Perchée sur des pilotis à l’apparence précaire, la passerelle provisoire dégueule un flot humain débarquant du terminal de bus. Tous marchent d’un pas pressé vers l’entrée du parc olympique, impatients de passer les portiques de sécurité après deux heures de transport. Les flics se marrent vautrés sur le capot de leur bagnole, les bénévoles gesticulent dans différentes langues pour indiquer que oui, il faut continuer tout droit, et les voitures officielles foncent sur leur bande réservée en klaxonnant les imprudents qui veulent profiter des embouteillages sur l’autre voie pour traverser au feu vert. En remontant le flux, derrière la passerelle, l’ambiance est tout autre. Ce cinquième jour des jeux, à 14h30, la petite rue de la nouvelle Vila Autódromo, construite à la hâte après une longue lutte des derniers résistants aux expulsions, est presque déserte.
On a eu un Japonais qui se renseignait parce que les expulsions ont déjà commencé pour les prochains JO là-bas, mais sinon les touristes ne viennent pas, sauf ceux qui se perdent et quelques curieux qui voient nos banderoles depuis le parking
, explique Dona Penha, qui a des petits yeux aujourd’hui. Malgré le calme, en une semaine, le quartier semble déjà avoir retrouvé un semblant d’âme. Les nouvelles maisons, toutes identiques et anonymes à leur livraison fin juillet, commencent à se démarquer les unes des autres. Ici, une petite table ; là, une immense roue de moulin colorée posée à côté d’une porte d’entrée ; un joyeux foutoir devant une autre et des banderoles revendicatives sur la plupart…

Mais surtout, les habitants ont posé devant sept des maisons des œuvres fabriquées par des étudiants en architecture à partir des débris des logements détruits. Le museu das remoções (« musée des expulsions ») veut rendre hommage à la lutte de Vila Autódromo. Lancé en mai 2016, il a failli disparaître lorsque les machines ont rasé ce qui restait des maisons la semaine dernière. On a réussi à sauver presque toutes les pièces et maintenant, on les expose à la vue de tous.
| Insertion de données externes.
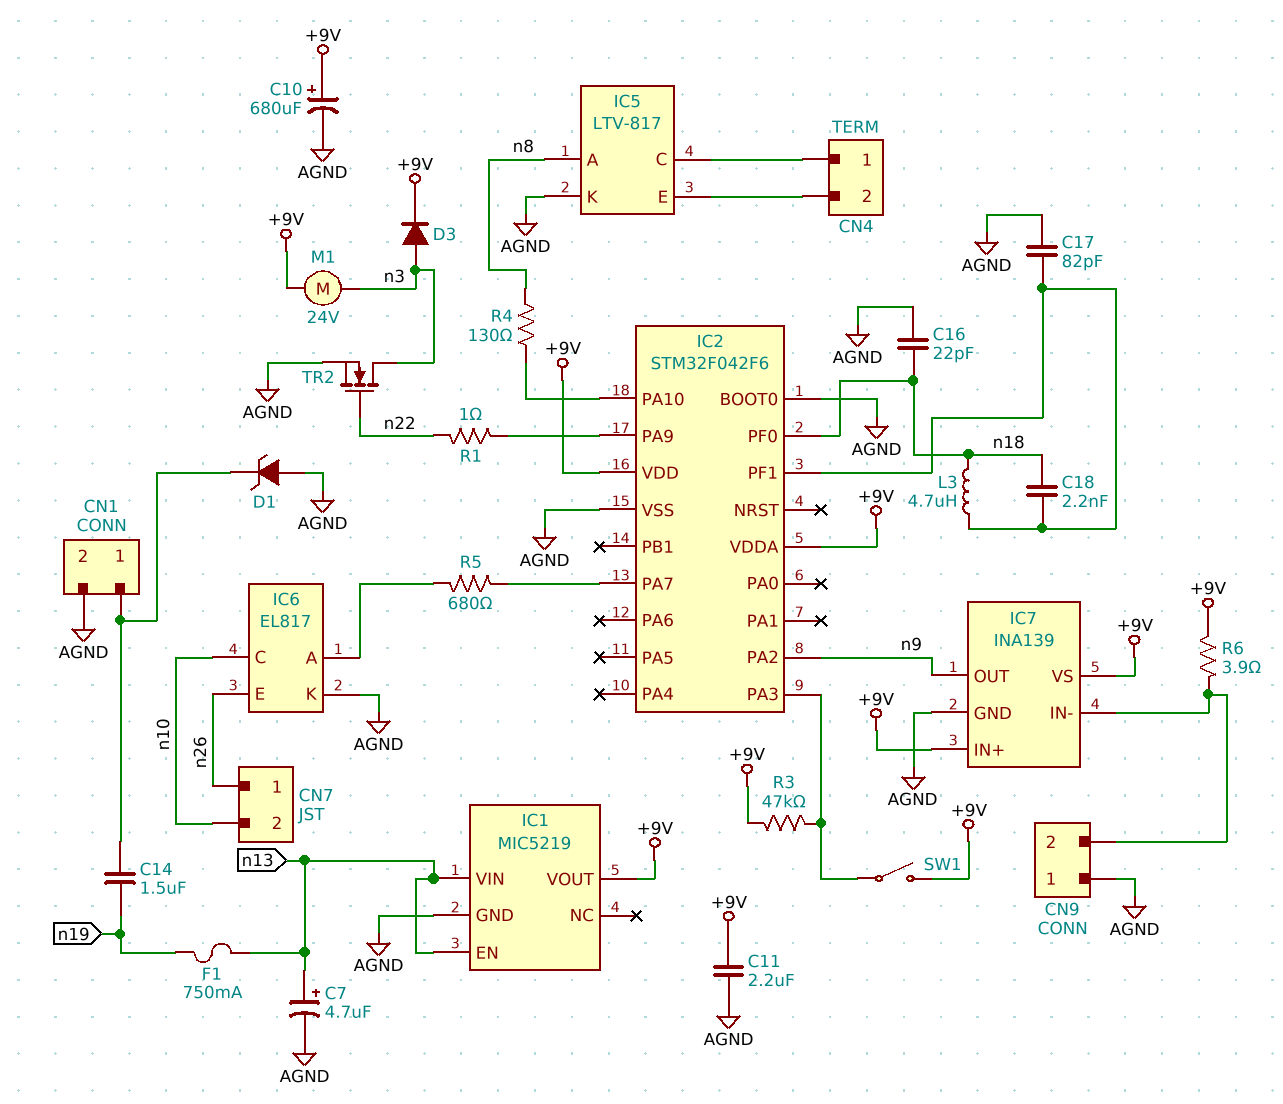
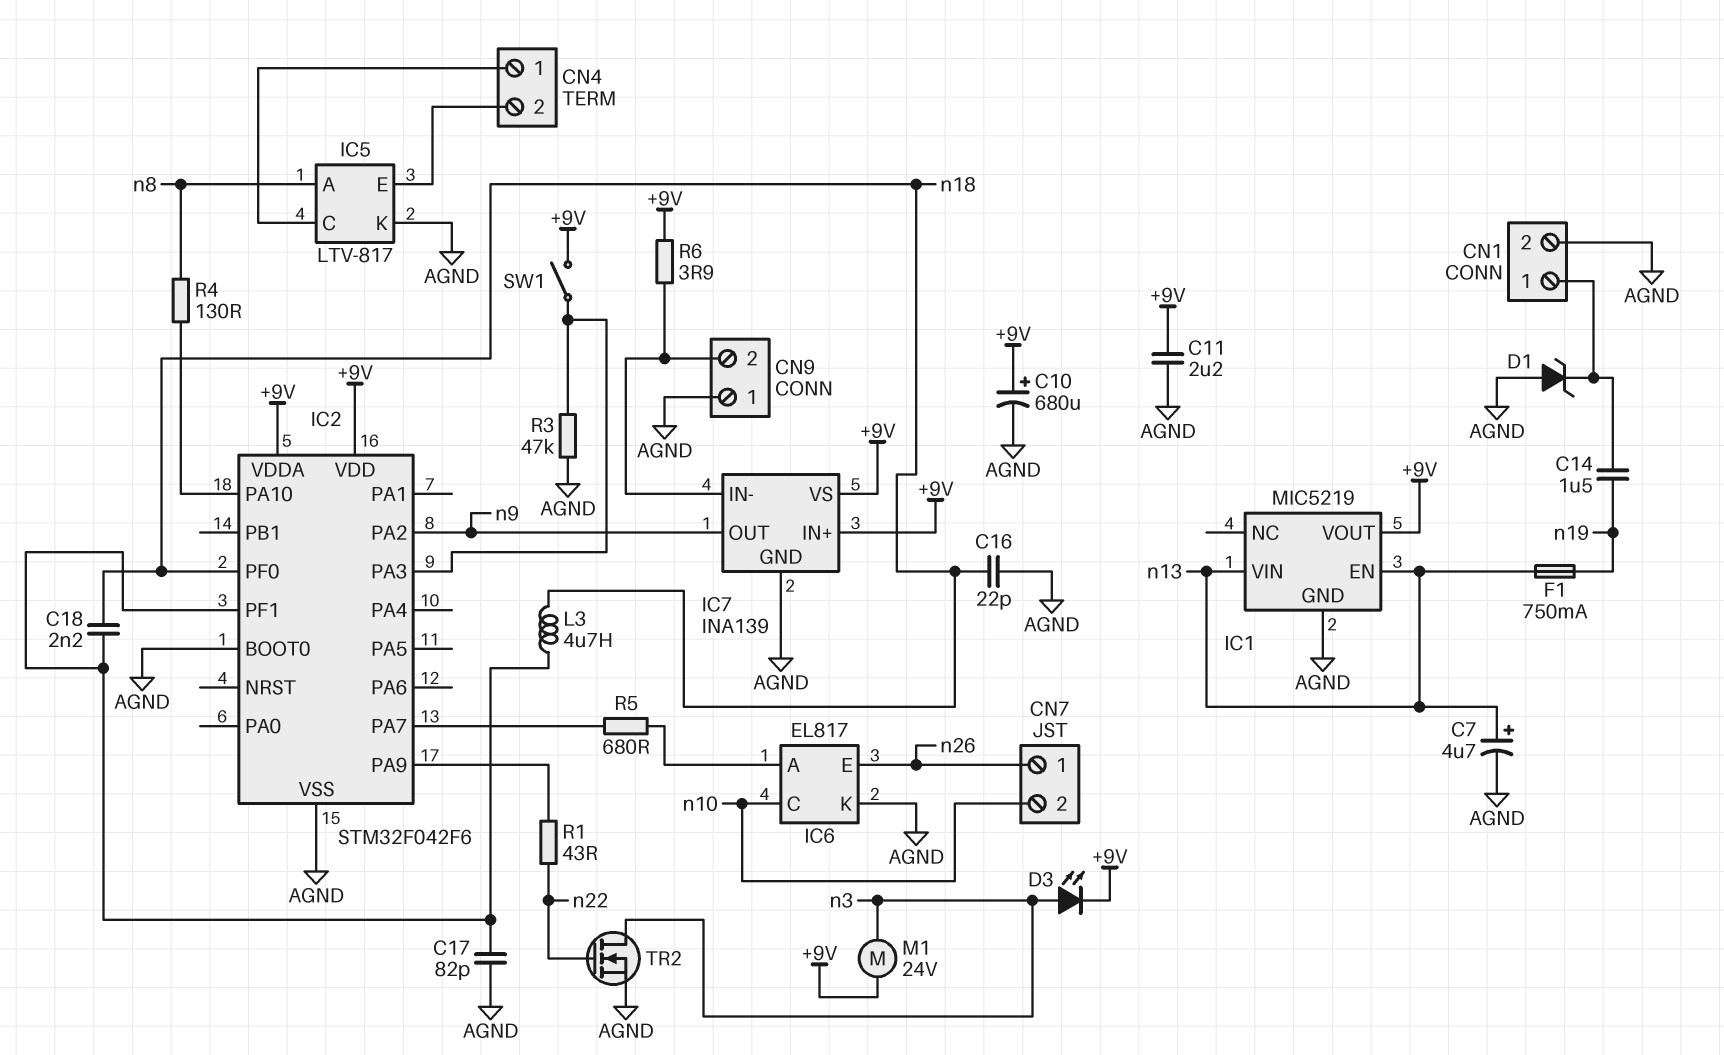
D3: diode (A n3, K +9V) -> LED (A n3, K +9V)
R1: 1 (IC2/PA9, n22) -> 43 (IC2/PA9, n22)
R3: 47k (+9V, IC2/PA3) -> 47k (AGND, IC2/PA3)

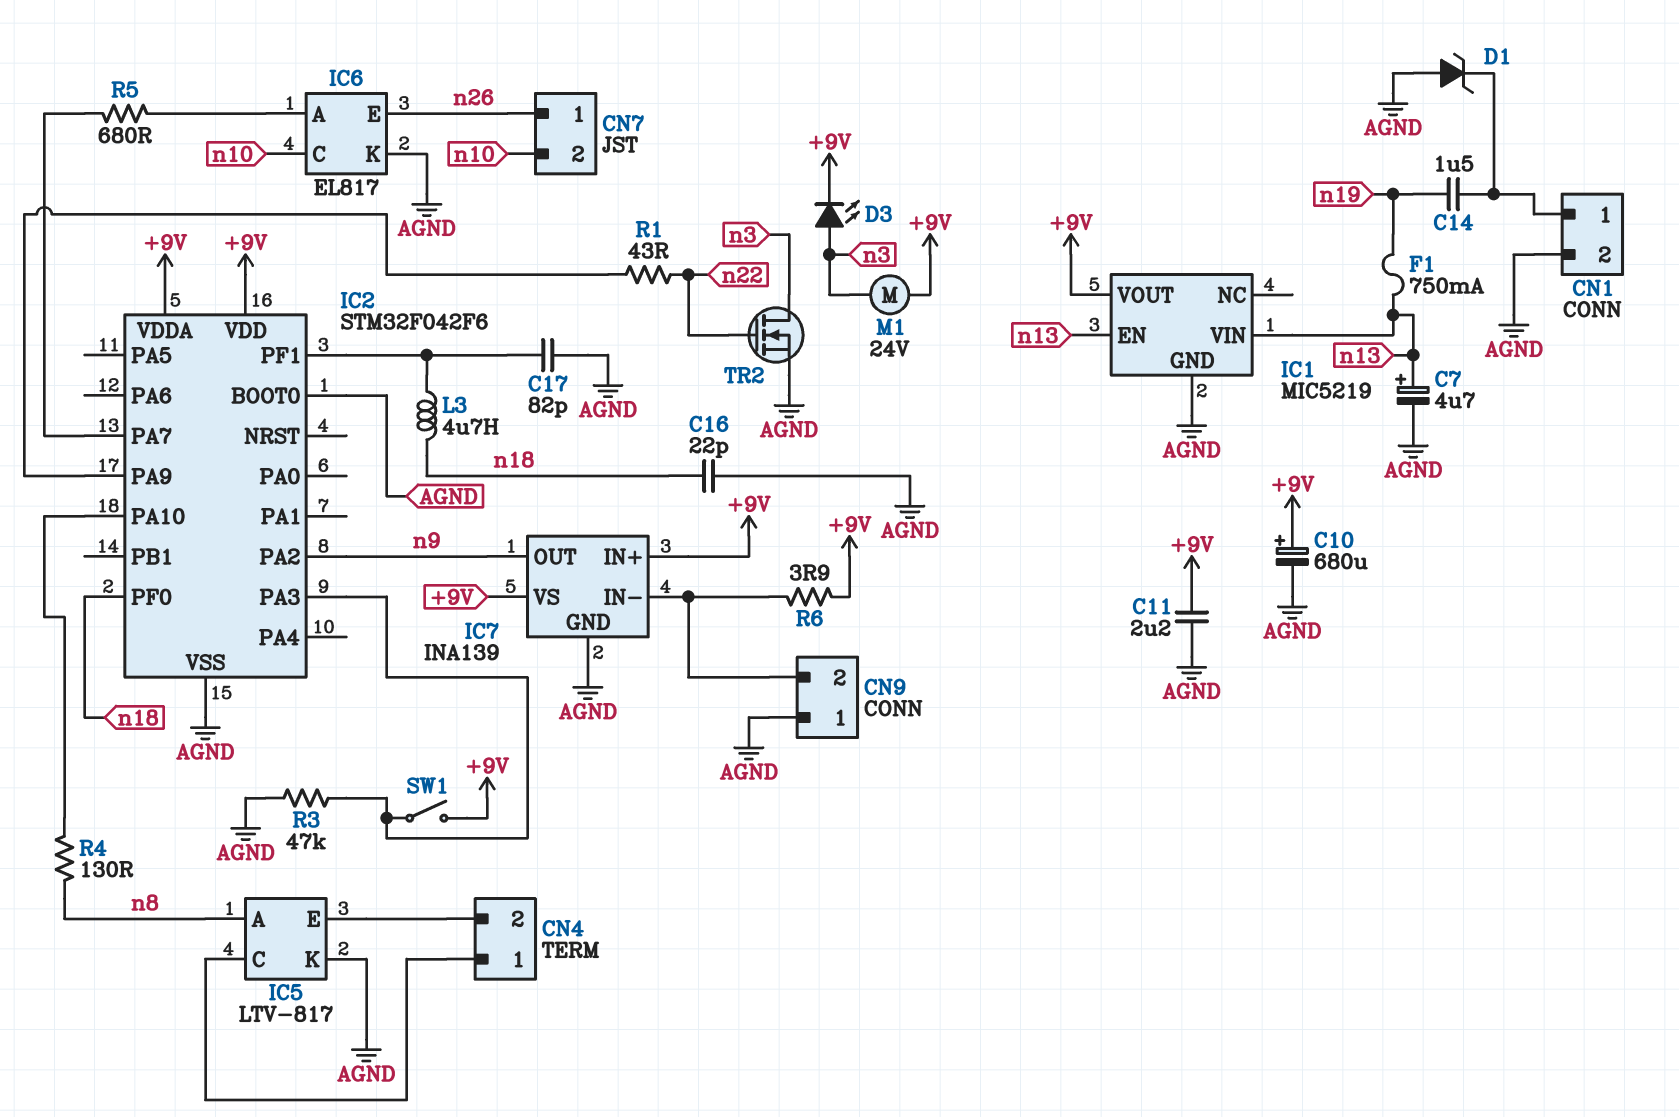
C18: 2.2nF (IC2/PF1, n18) -> none

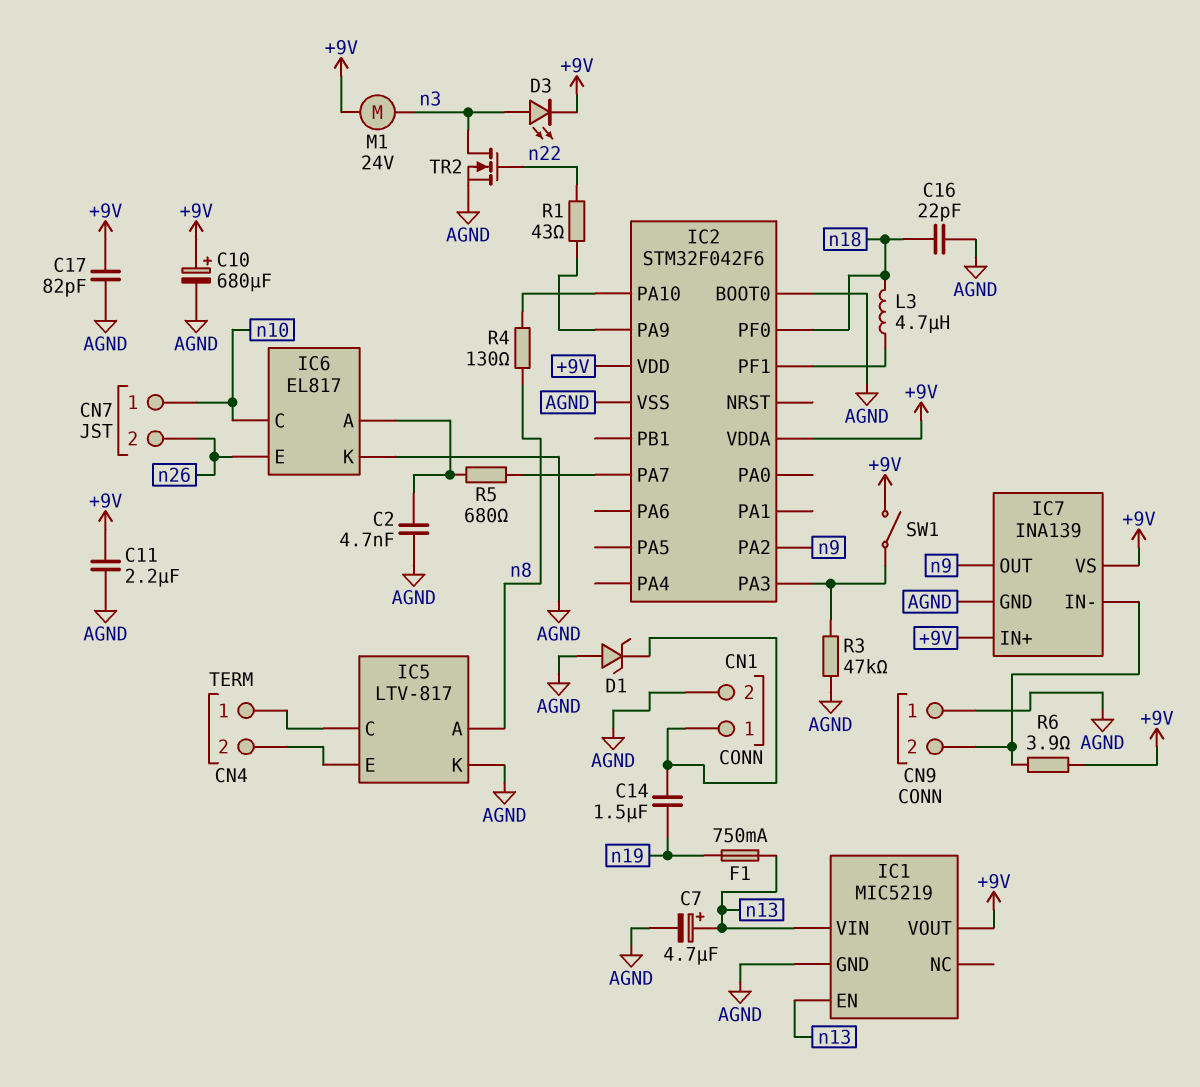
C2: none -> 4.7nF (AGND, IC6/A)
C17: 82pF (AGND, IC2/PF1) -> 82pF (+9V, AGND)
CN7 pin 1: n26 -> n10
CN7 pin 2: n10 -> n26

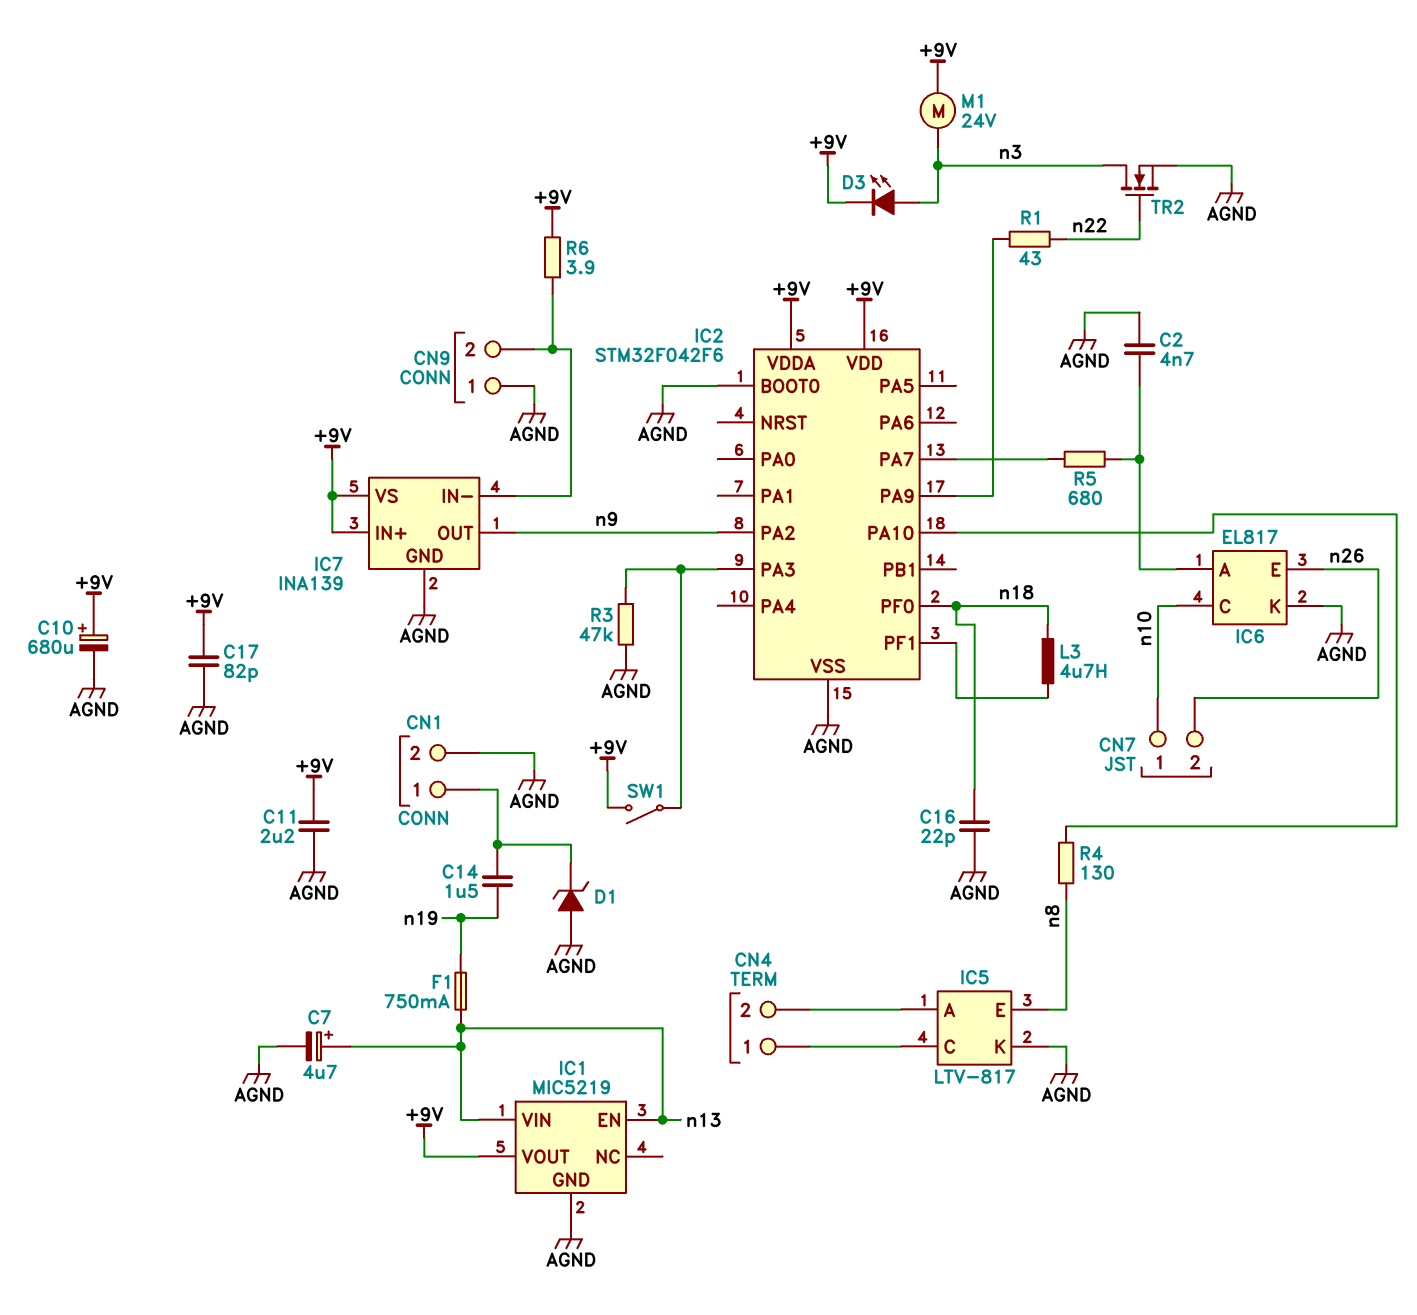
IC5 pin A: n8 -> CN4/2
IC5 pin E: CN4/2 -> n8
On veut préserver notre mémoire, c’est à ça que servent les musées, non ?
dit Dona Penha. Les habitants veulent aussi continuer à attirer l’attention des journalistes. On veut diffuser notre lutte, servir d’exemple pour d’autres ! Tout ça n’a pas eu lieu juste pour ces quelques maisons.
Ce jeudi, une seule journaliste est sur place, mais Dona Penha affirme que beaucoup sont déjà venus depuis le début des Jeux.